我正在尝试使用代表https://github.com/microsoft/MLAKSDeployAML/使用 AKS 部署 AML 服务。
在一台 NC6_v2 DSVM 机器上创建了这个,在努力让 conda 工作之后,我终于得到了我的环境设置并开始运行笔记本。
我提交了实验,然后等待 run.wait_for_completion(show_output=True) 并出现 HTTP 错误。完整的控制日志附在下面。
这可能与作为 GPU 机器有关,还是该服务还有其他问题?
Streaming log file azureml-logs/60_control_log.txt
Starting the daemon thread to refresh tokens in background for process with pid = 13317
nvidia-docker is installed on the target. Using nvidia-docker for docker operations.
Running: ['/bin/bash', '/tmp/azureml_runs/mlaks-train-on-local_1569245453_408a217b/azureml-environment-setup/docker_env_checker.sh']
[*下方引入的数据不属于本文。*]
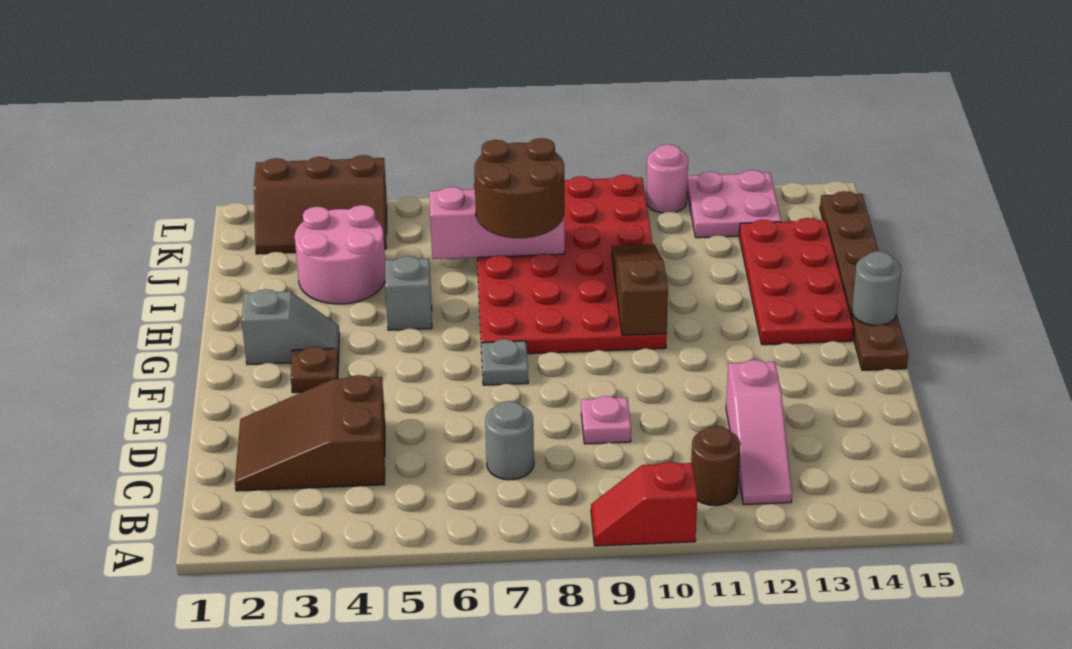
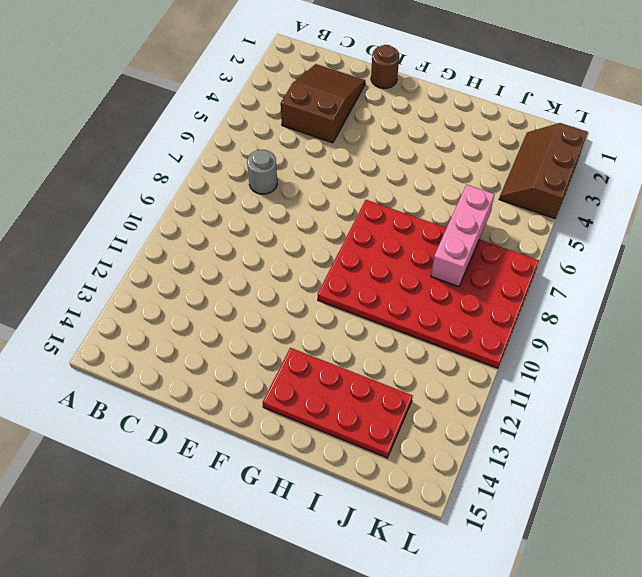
brown round brick E1 level 1 -> brown round brick B11 level 1
none -> red slope A9:A10 level 1 top 10
none -> pink slope B12:D12 level 1 top D
none -> pink plate D9 level 1

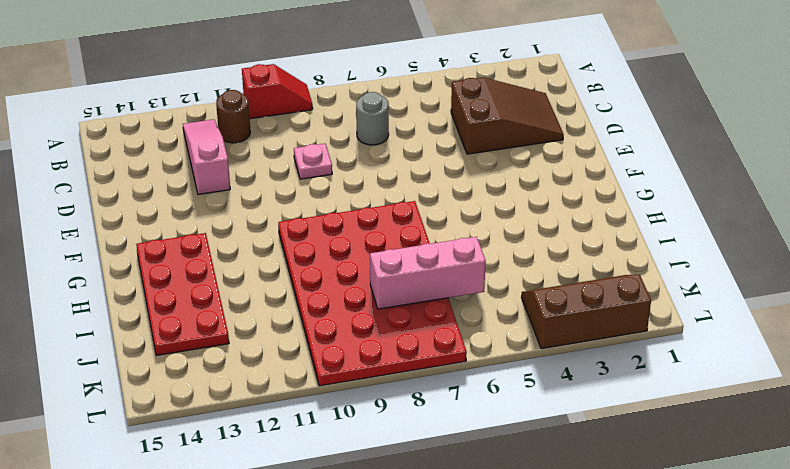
none -> brown plate F3 level 1
none -> grey plate F7 level 1
none -> brown plate F15:K15 level 1

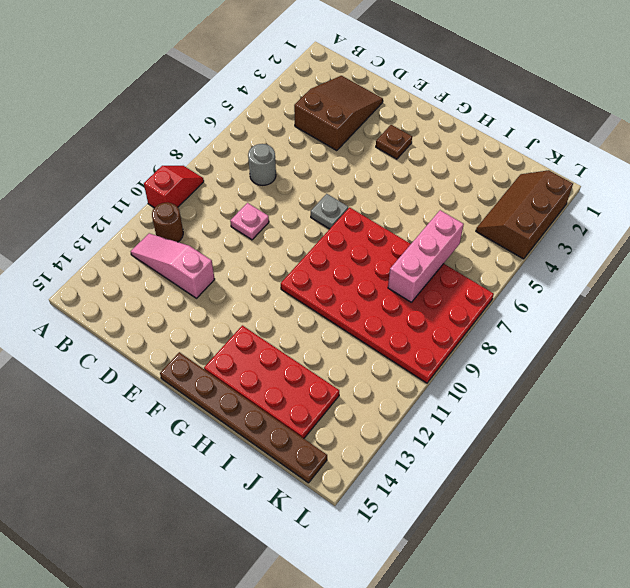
none -> grey slope G2:G3 level 1 top 2
none -> grey brick H5 level 1
none -> pink round brick I3:J4 level 1

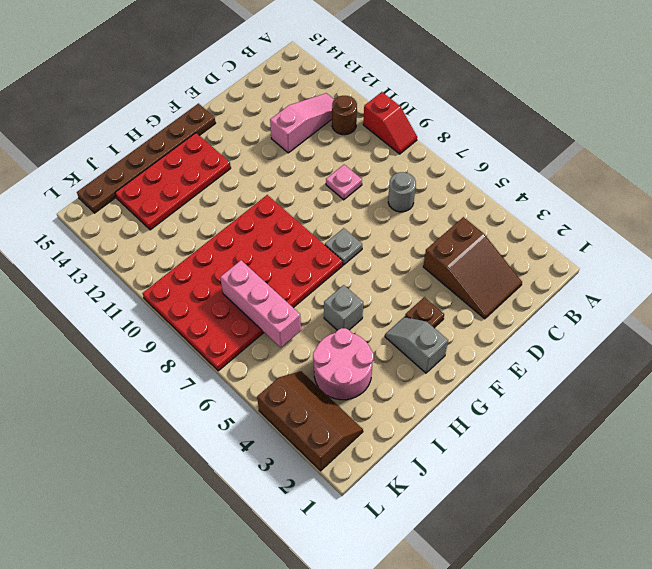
none -> pink plate K12:L13 level 1
none -> pink round brick L11 level 1
none -> brown slope G10:I10 level 2 top G

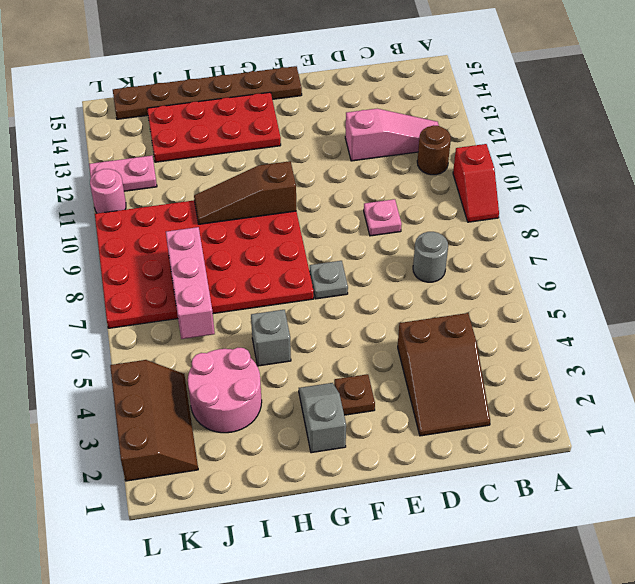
pink plate K12:L12 level 1 -> pink plate K12:L13 level 1
none -> grey round brick G15 level 2
none -> brown round brick I7:J8 level 3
Materialized image not found on target: azureml/azureml_473a6fe028e178fff5c9a8d49bc938f3
Logging experiment preparation status in history service.
Running: ['/bin/bash', '/tmp/azureml_runs/mlaks-train-on-local_1569245453_408a217b/azureml-environment-setup/docker_env_builder.sh']
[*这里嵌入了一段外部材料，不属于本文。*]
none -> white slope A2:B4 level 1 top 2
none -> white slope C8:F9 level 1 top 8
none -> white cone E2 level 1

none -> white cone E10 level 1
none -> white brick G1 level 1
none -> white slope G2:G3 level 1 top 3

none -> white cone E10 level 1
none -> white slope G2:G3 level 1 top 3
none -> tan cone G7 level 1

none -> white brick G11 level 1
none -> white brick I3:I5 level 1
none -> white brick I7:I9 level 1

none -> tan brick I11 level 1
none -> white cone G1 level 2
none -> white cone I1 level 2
Running: ['nvidia-docker', 'build', '-f', 'azureml-environment-setup/Dockerfile', '-t', 'azureml/azureml_473a6fe028e178fff5c9a8d49bc938f3', '.']
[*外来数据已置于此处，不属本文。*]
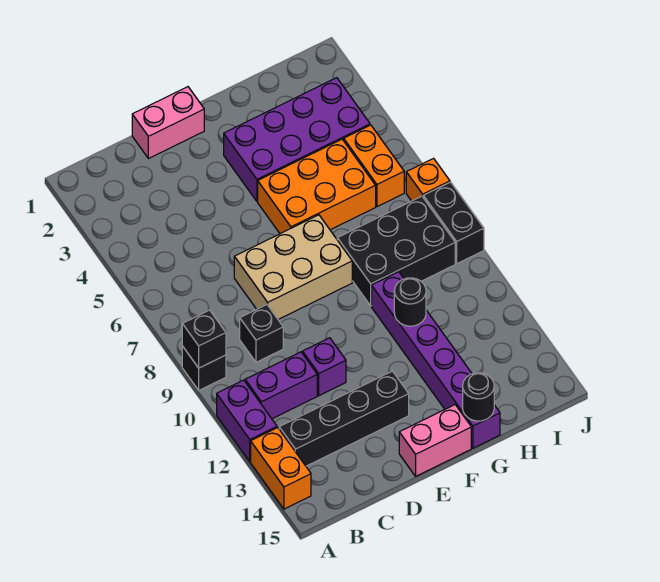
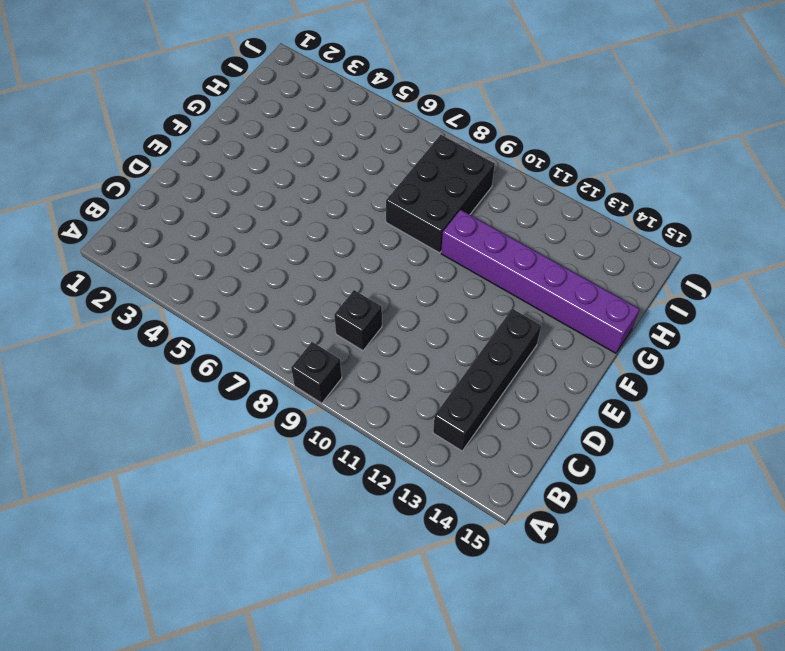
none -> purple brick A11:A12 level 1
none -> orange brick A13:A14 level 1
none -> purple brick B11:C11 level 1

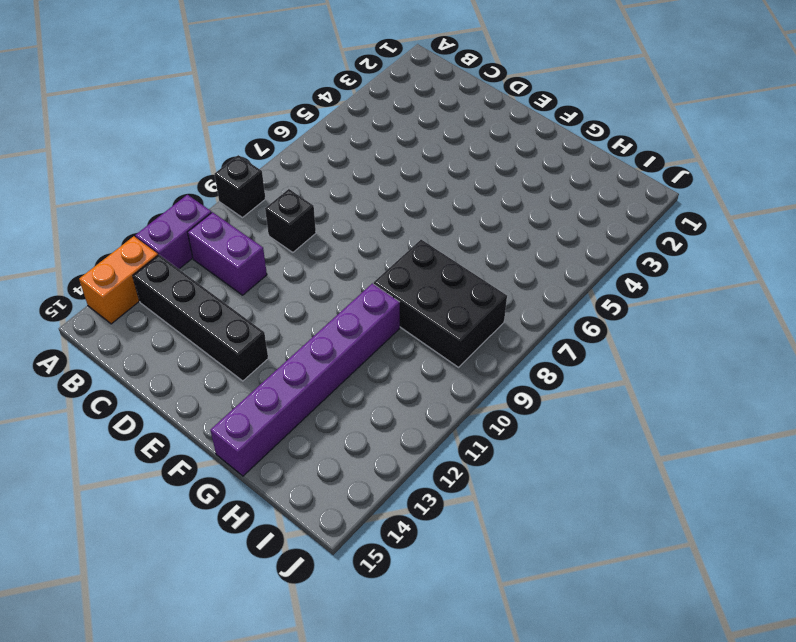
none -> pink brick D1:E1 level 1
none -> tan brick D7:F8 level 1
none -> purple brick D11 level 1

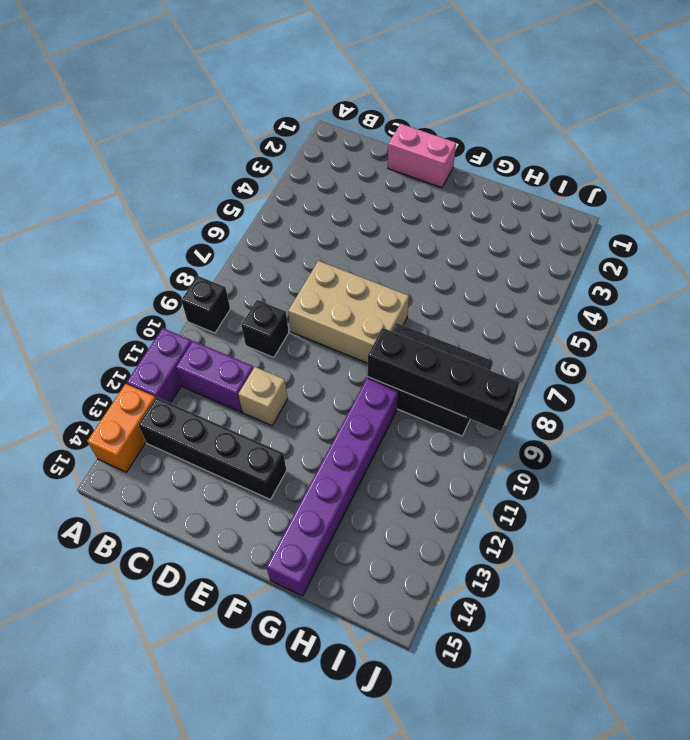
tan brick D11 level 1 -> purple brick D11 level 1
black brick G9:J9 level 2 -> none
none -> pink brick E15:F15 level 1
none -> purple brick F3:I4 level 1
none -> orange brick F5:H6 level 1

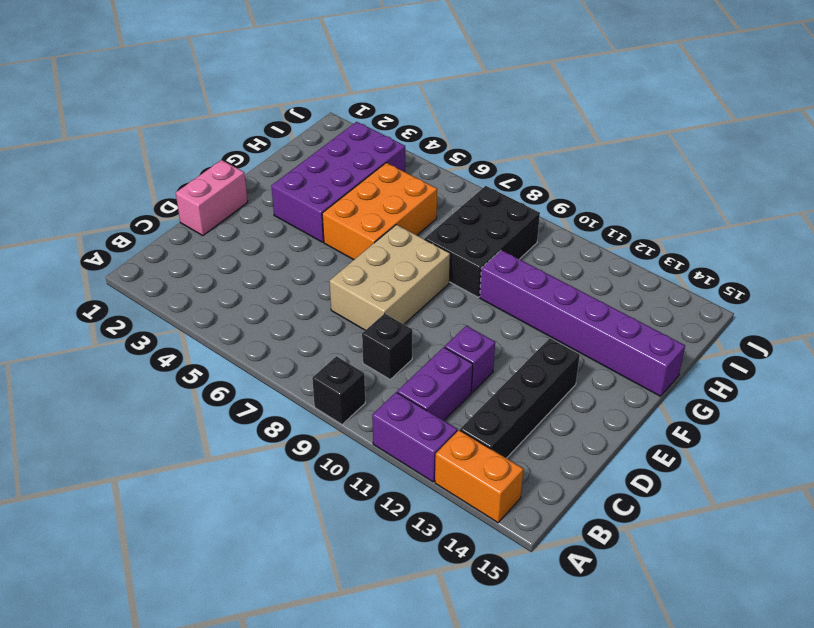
none -> pink brick E15:F15 level 1
none -> orange brick I5:I6 level 1
none -> orange brick J7 level 1

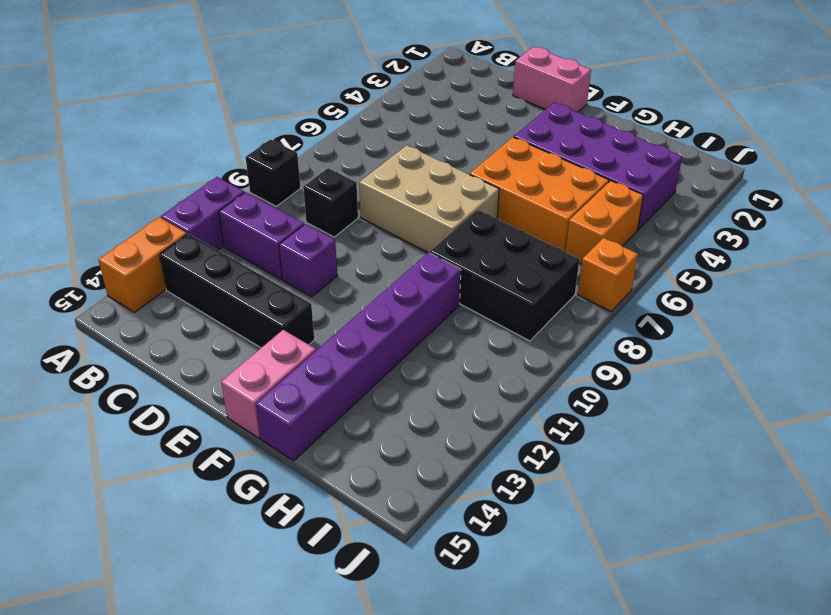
pink brick F14:F15 level 1 -> pink brick E15:F15 level 1
none -> black brick J8:J9 level 1
none -> black brick A9 level 2
none -> black round brick G11 level 2

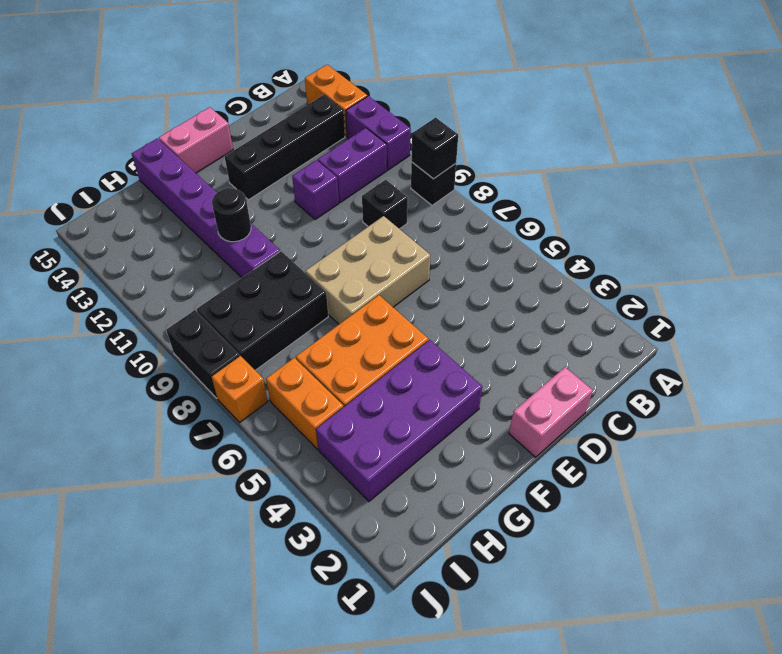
none -> black round brick G15 level 2

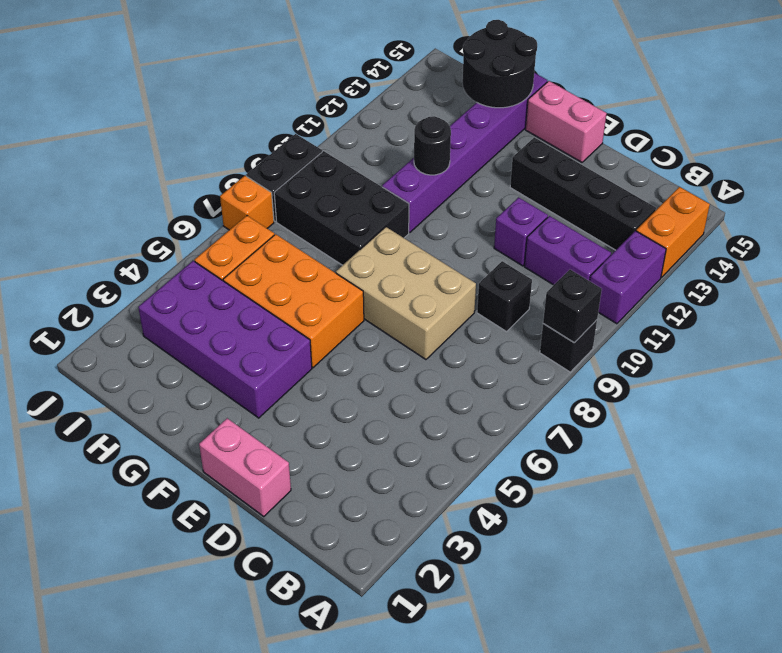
black round brick G14:H15 level 2 -> black round brick G15 level 2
Sending build context to Docker daemon 410.1kB
Step 1/15 : FROM continuumio/miniconda3@sha256:54eb3dd4003f11f6a651b55fc2074a0ed6d9eeaa642f1c4c9a7cf8b148a30ceb
---> 4a51de2367be
Step 2/15 : USER root
---> Using cache
---> 42491a367cef
Step 3/15 : RUN mkdir -p $HOME/.cache
---> Using cache
---> 0771da9ffb76
Step 4/15 : WORKDIR /
---> Using cache
---> a8db57273ffb
Step 5/15 : COPY azureml-environment-setup/99brokenproxy /etc/apt/apt.conf.d/
---> Using cache
---> b2a669b740ca
Step 6/15 : RUN if dpkg --compare-versions `conda --version | grep -oE '[^ ]+$'` lt 4.4.11; then conda install conda==4.4.11; fi
---> Using cache
---> 1e430aeb68b0
Step 7/15 : COPY azureml-environment-setup/mutated_conda_dependencies.yml azureml-environment-setup/mutated_conda_dependencies.yml
---> Using cache
---> 0c6a9fafa84b
Step 8/15 : RUN ldconfig /usr/local/cuda/lib64/stubs && conda env create -p /azureml-envs/azureml_6303d702d8163bbfc0017533e979d4a3 -f azureml-environment-setup/mutated_conda_dependencies.yml && rm -rf "$HOME/.cache/pip" && conda clean -aqy && CONDA_ROOT_DIR=$(conda info --root) && rm -rf "$CONDA_ROOT_DIR/pkgs" && find "$CONDA_ROOT_DIR" -type d -name __pycache__ -exec rm -rf {} + && ldconfig
---> Running in a579672607b3
Warning: you have pip-installed dependencies in your environment file, but you do not list pip itself as one of your conda dependencies. Conda may not use the correct pip to install your packages, and they may end up in the wrong place. Please add an explicit pip dependency. I'm adding one for you, but still nagging you.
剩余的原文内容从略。